Following the recovery period, hyaline droplets were seen at minimal or slight degree in three rats from both groups 1 and 4. Tubular degeneration and tubular regeneration were both recorded at a minimal degree in two cases from group 4. Tubular atrophy was present at a minimal degree in one group 1 and at a minimal or slight degree in all five group 4 animals. In the testes, at the end ofthe main study, there was a moderate degree of seminiferous tubular atrophy in one group 3 and a massive degree in all group 4 animais. This was the histological correlate to the gross findings noted at necropsy. A minimal degree of this finding was also recorded in one case in group 1. Following the recovery period, tubular atrophy was present at severe or massive degree in all group 4 animals. However, some individual testes had a moderate degree of this finding and demonstrated a degree of re-epithelialization.

At the end of the main treatment period, there was a minimal or slight degree of thymic cortical atrophy in four males of group 4 and slight to moderate degree in all five group 4 females. These were the microscopic correlates to the necropsy findings. Minimal thymic cortical atrophy was also present in two group 3 females. In addition, there was a slight increase in the degree of lymphocytolysis (single cell necrosis of lymphocytes, referred to in the past by the descriptive term "starry sky appearance") in both sexes of group 4, compared to controls. Following the recovery period, both of these findings had reverted to incidence and severity values similar to those of the control group. An additional finding was present only in males from treated groups and consisted of a slight degree of follicular hypertrophy in the thyroid glands of two group 2, one group 3 and all five group 4 male rats at the end of the main study. After the recovery period a minimal or slight grade of this finding was present in two animals of group 4. This finding was considered to indicate a slight hyperfunctional state. As all group 4 males were affected at the end of the main treatment period, a test article related effect cannot be ruled out at this dosage. However, the incidences in groups 2 and 3 showed no dose-relationship and were considered to be incidental.

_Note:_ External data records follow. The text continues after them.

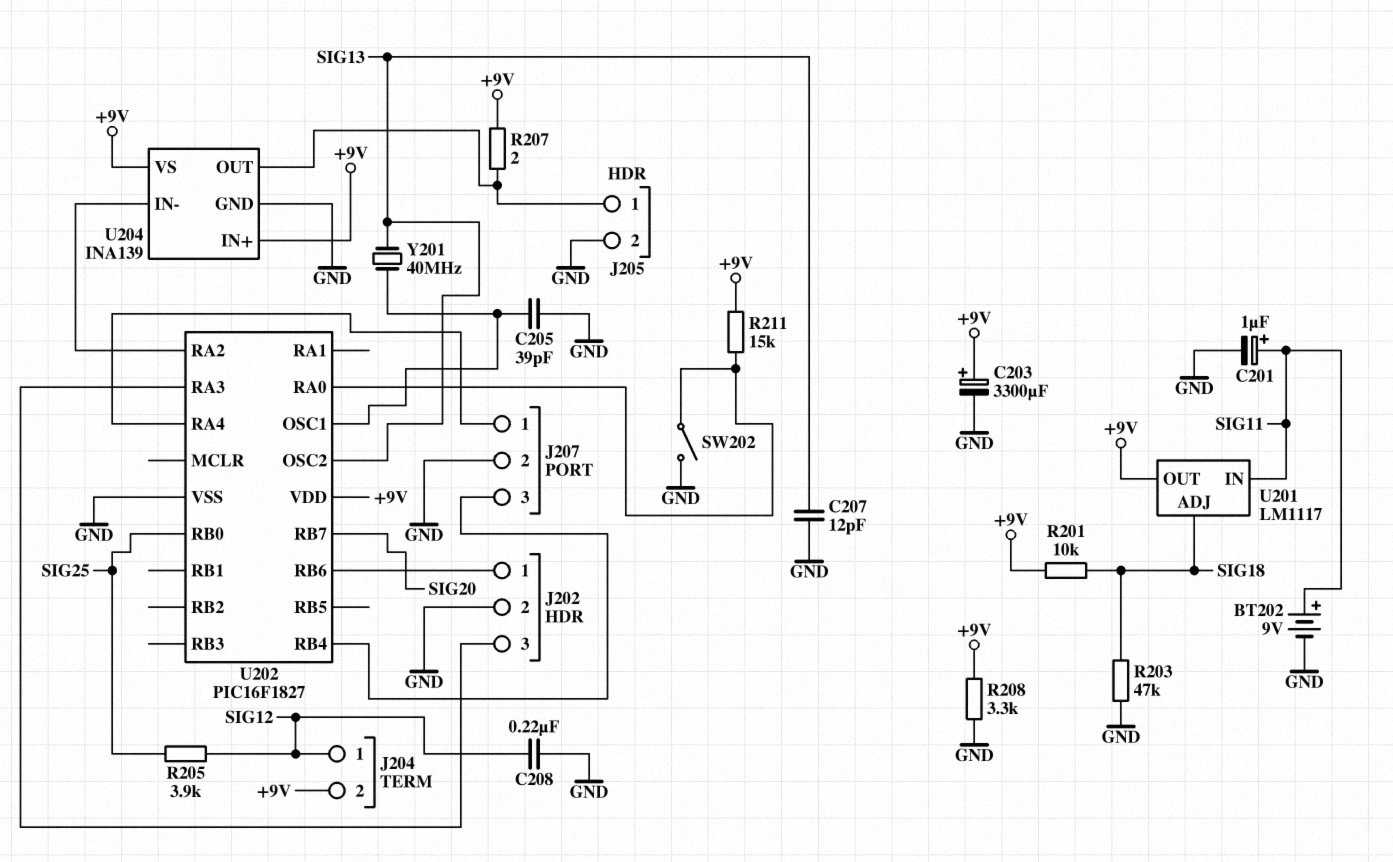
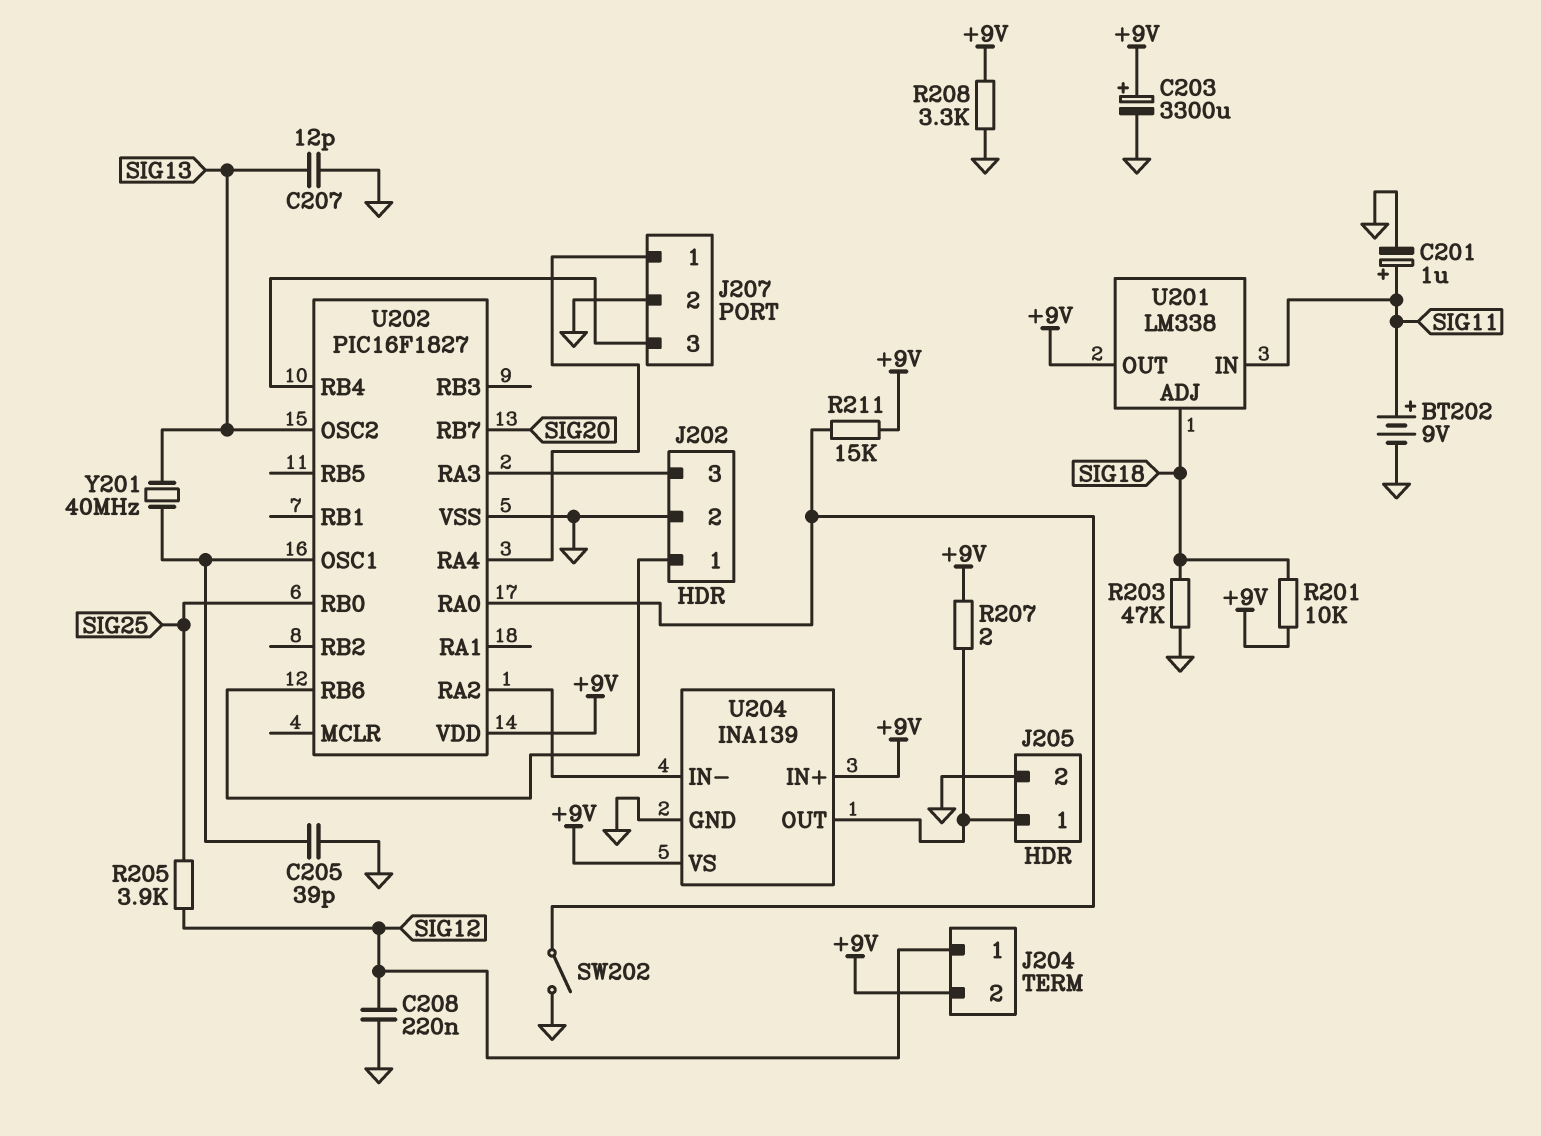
U201: LM1117 -> LM338

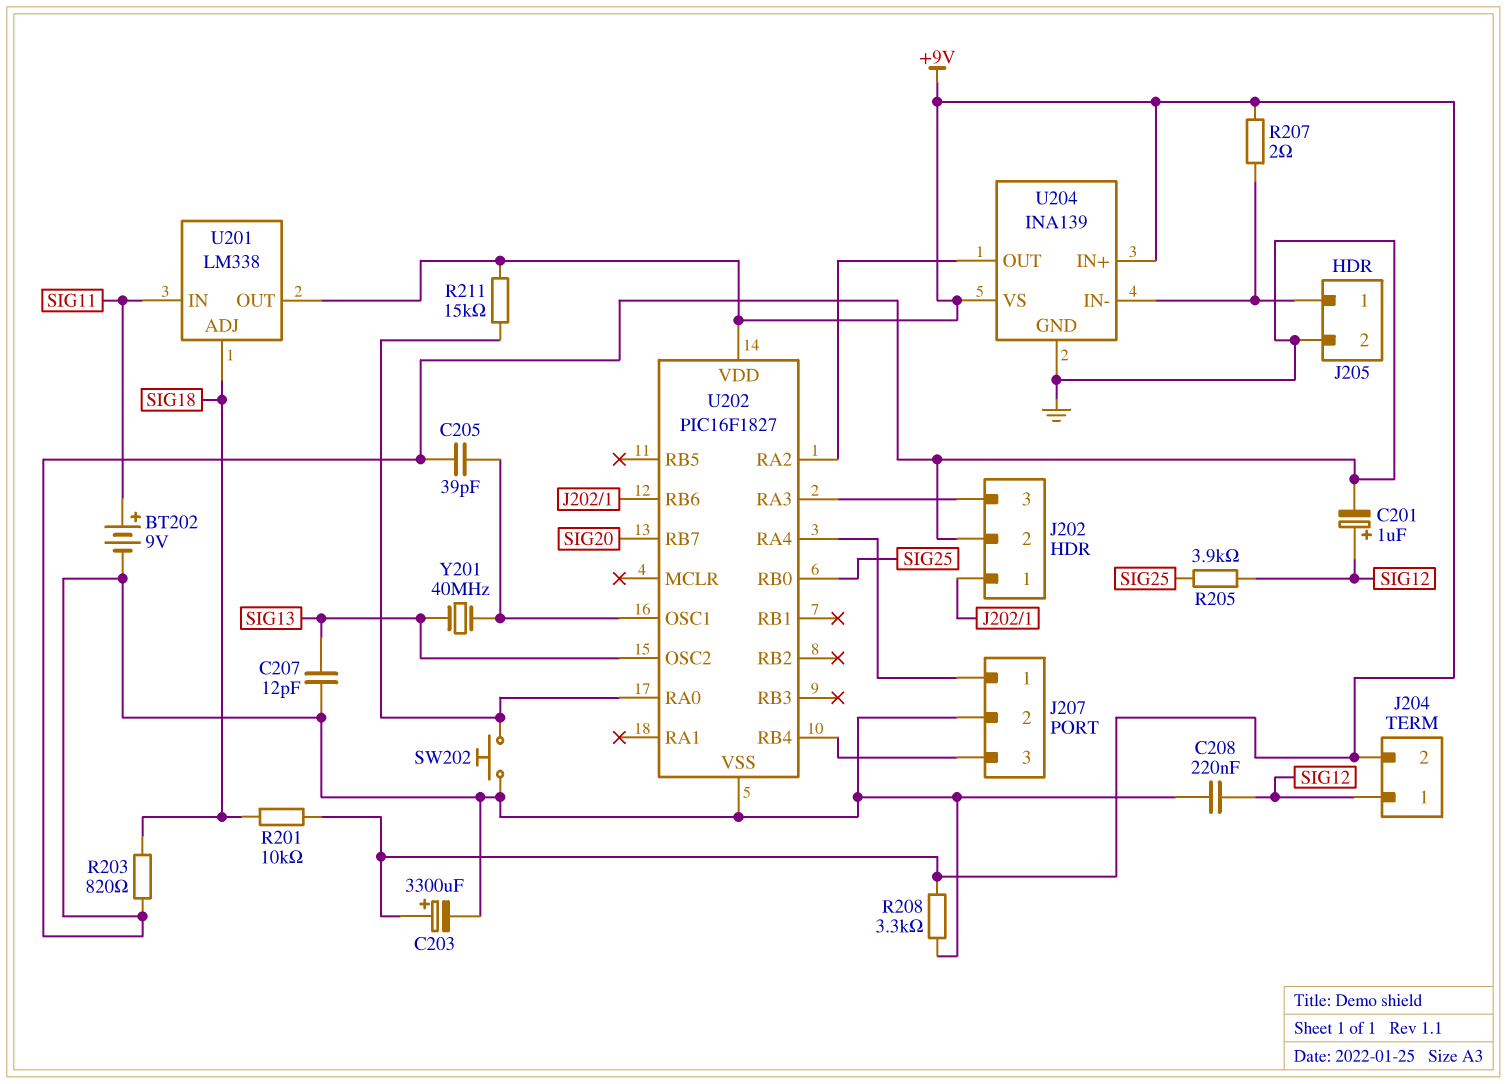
C201: 1uF (plus SIG11, minus GND) -> 1uF (plus SIG12, minus GND)
R203: 47k (GND, SIG18) -> 820 (GND, SIG18)
SW202: switch (GND, U202/RA0) -> button (GND, U202/RA0)
U204 pin IN-: U202/RA2 -> J205/1
U204 pin OUT: J205/1 -> U202/RA2

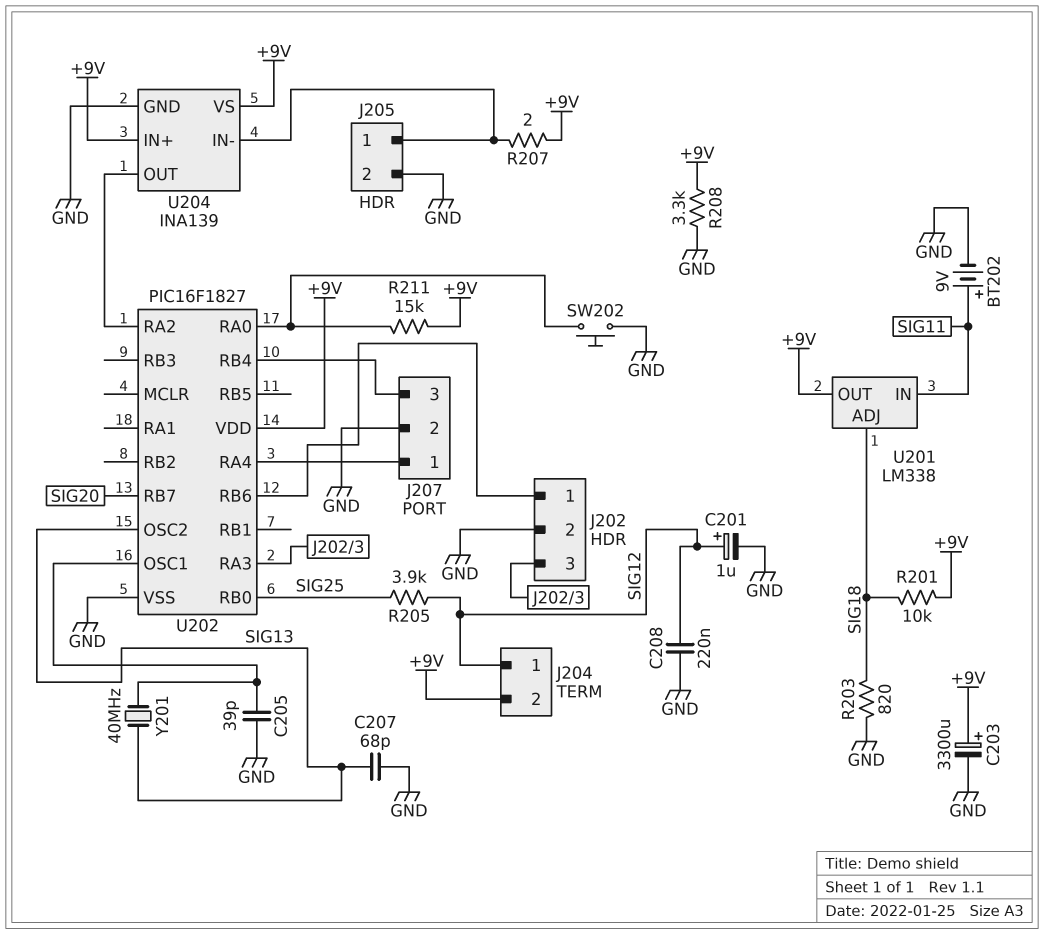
C207: 12pF (GND, SIG13) -> 68pF (GND, SIG13)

On the basis of the results obtained in this study, 10 mg/kg body weight/day of N,N'-DIMETHYLPROPYLENE UREA is considered to be the no-observed-adverse-effect-level (NOAEL) for both sexes.


Justification for selection of repeated dose toxicity via oral route - systemic effects endpoint:
The study with the longest duration (28 days) and lowest NOAEL was chosen (key study).

Justification for selection of repeated dose toxicity inhalation - systemic effects endpoint:
In accordance with column 2 of REACH Annex VIII, the study does not need to be conducted as one other route is provided.

Justification for selection of repeated dose toxicity inhalation - local effects endpoint:
In accordance with column 2 of REACH Annex VIII, the study does not need to be conducted as one other route is provided.

Justification for selection of repeated dose toxicity dermal - systemic effects endpoint:
In accordance with column 2 of REACH Annex VIII, the study does not need to be conducted as one other route is provided.

Justification for selection of repeated dose toxicity dermal - local effects endpoint:
In accordance with column 2 of REACH Annex VIII, the study does not need to be conducted as one other route is provided.

Repeated dose toxicity: via oral route - systemic effects (target organ) cardiovascular / hematological: spleen; cardiovascular / hematological: thymus; glandular: thyroids; urogenital: kidneys; urogenital: testes

Justification for classification or non-classification

Based on a subacute repeated oral toxicity study, the test item was not classified and labelled according to Directive 67/548/EEC (DSD) and to Regulation /EC) No 1272/2008 (CLP).